The words hit me like gut checks. I knew he was referring to the fact that no one knows what is going to happen with our Honeybee. No one knows the judge’s decision. No one knows how this is going to go. No one knows if our Honeybee will be our Honeybee for much longer.
“We don’t know what’s going to happen”
That’s the first time that I have ever been aware of FatherWinter speaking anything other than positive thoughts about this journey to his family. The realization has been sobering. When a man who seems to have this almost annoying ability to always remain optimistic even in haltingly critical times suddenly speaks in questions, it’s scary. It almost seems like we are preparing for the worst. I suppose we always have been. We’ve just not acknowledged that to our extended families, or so I thought.
She. is. our. daughter.
Sigh. I’ve gotten in the unconscious habit of publicly vocalizing affirmations over Honeybee. I don’t really remember when it started. My great grandmother used to do it on occasion. Now I’m doing similar. I’m just speaking love over .our Honeybee You are loved. You are blessed. You are protected. You are here.

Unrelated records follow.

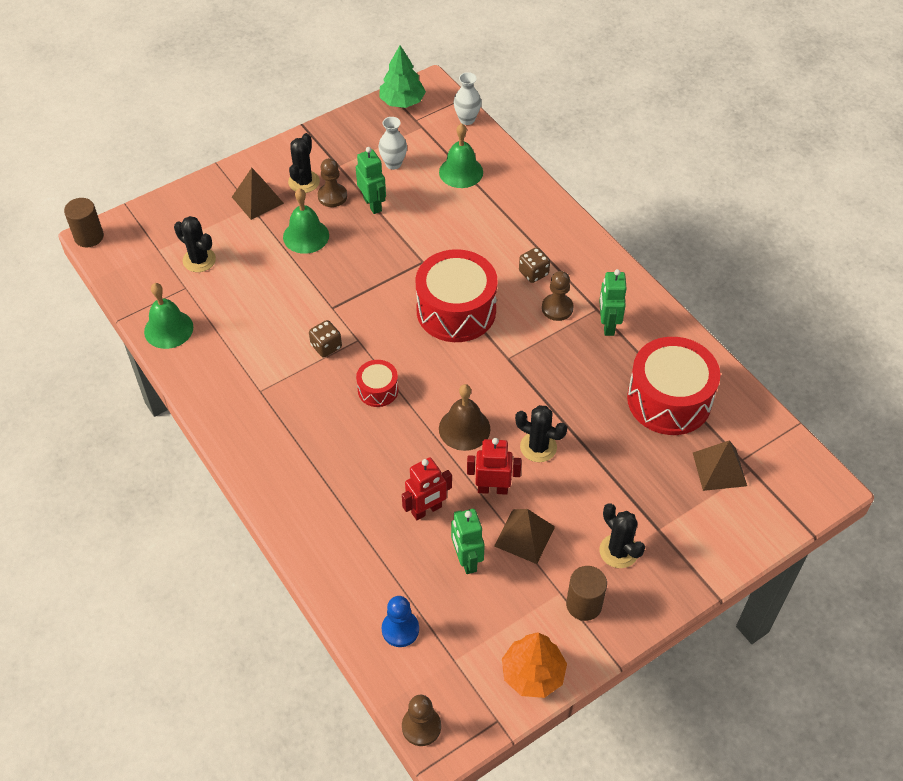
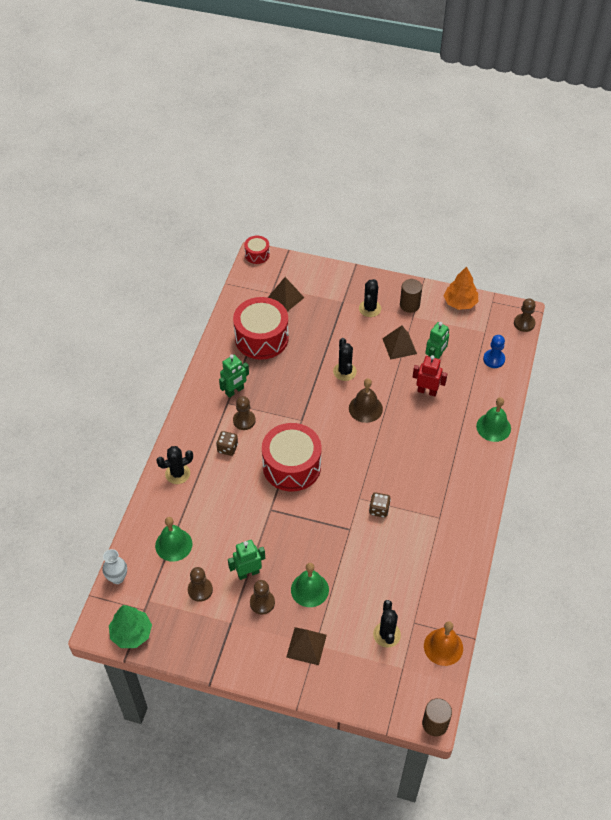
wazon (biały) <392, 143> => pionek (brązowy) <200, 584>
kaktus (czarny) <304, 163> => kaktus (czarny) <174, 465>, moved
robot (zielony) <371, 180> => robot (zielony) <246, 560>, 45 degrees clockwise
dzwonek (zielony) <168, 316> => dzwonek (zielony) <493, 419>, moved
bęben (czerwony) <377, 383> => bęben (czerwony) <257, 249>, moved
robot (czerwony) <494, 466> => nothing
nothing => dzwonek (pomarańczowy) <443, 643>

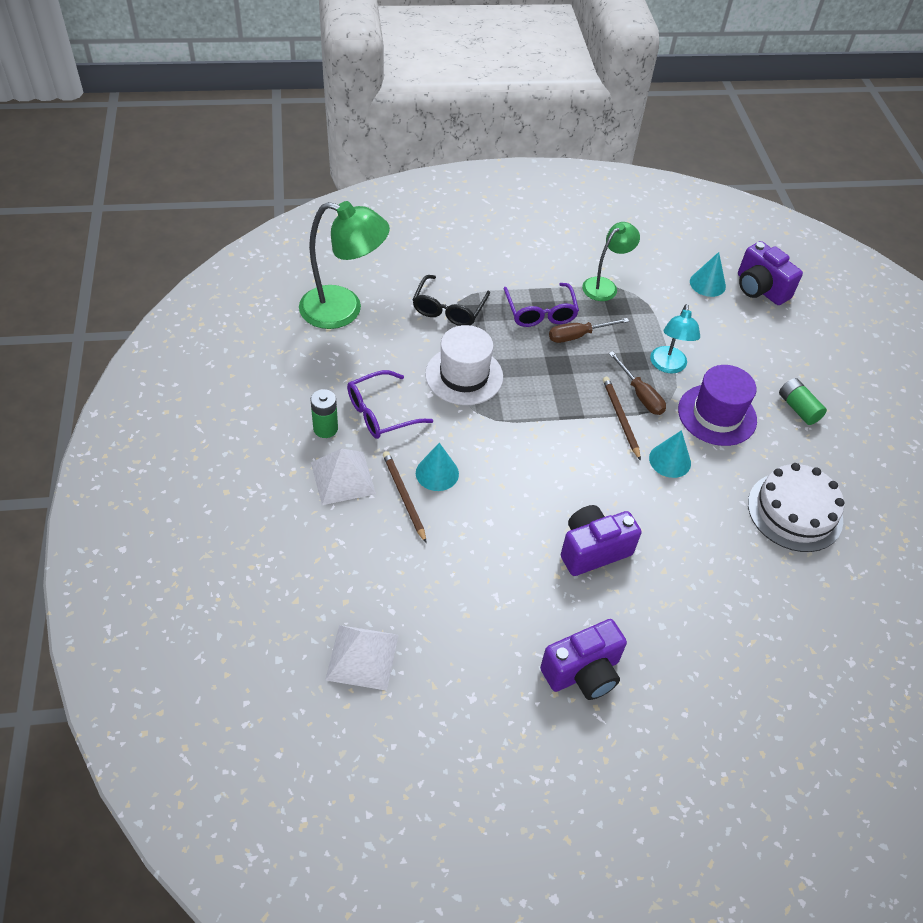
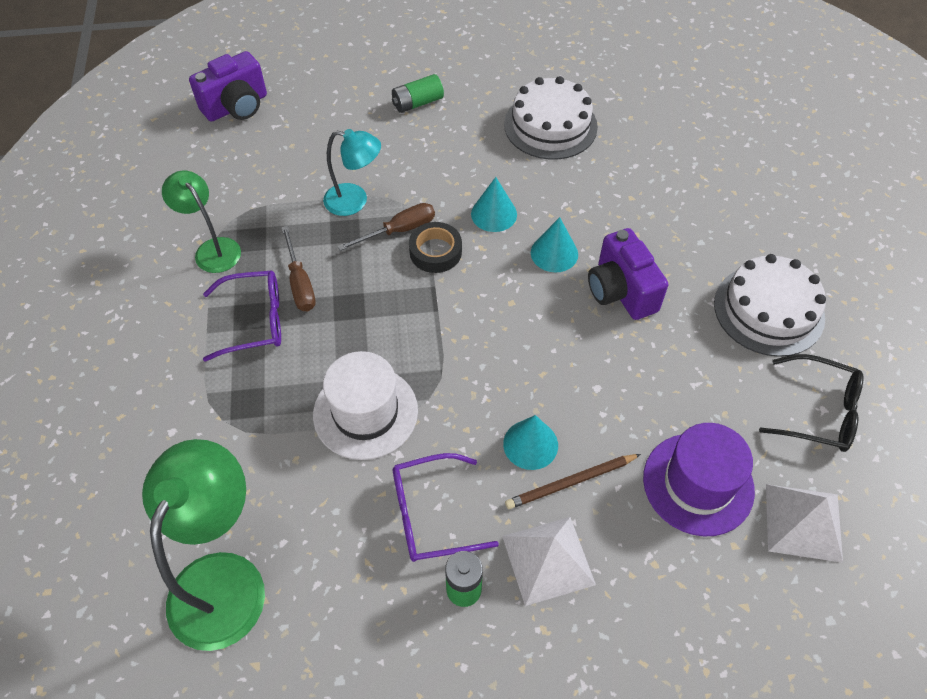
stożek (turkusowy) <708, 274> => stożek (turkusowy) <554, 244>, moved
okulary (czarny) <451, 300> => okulary (czarny) <811, 403>, moved
kapelusz (fioletowy) <717, 405> => kapelusz (fioletowy) <699, 479>, moved
okulary (fioletowy) <390, 404> => okulary (fioletowy) <446, 507>, 105 degrees clockwise
ołówek (brązowy) <622, 419> => taśma klejąca (czarny) <435, 247>
aparat fotograficzny (fioletowy) <583, 659> => tort (biały) <770, 305>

Every day Honevbee does something new and amazing. It’s amazing how smart she is. How she is picking up things at a ridiculously quick rate. I recently downloaded her first app. It’s a sight and sound app that lets her tap the screen and hear the sounds of multiple animals and cars. She loves it. LOVES it. She’s figured out how to reset the time out screen so she can play with the goat (her favorite sound) over and over again. If I try and turn the phone off, she figures out a way to turn the screen back on. I only let her play with it a little while 10-15 minutes as we go over the animal sounds together, but I am always left in awe at how fast she is growing and at the memories that we get to share. I don’t want to not have the opportunity to do that in the future.
“We don’t know what’s going to happen”
It’s true. We don’t. The only thing we can do is pray. And I have. I will continue to do so. I will continue to live. I may even blog about moments of frustration or emotional stress until all is done, but I and our family is okay. I believe with all that is in me that Honeybee will be just fine, that she will be home with us, and that she will have our love covering her forever.
But I will remember without a single misstep that we truly do not know what is going to happen.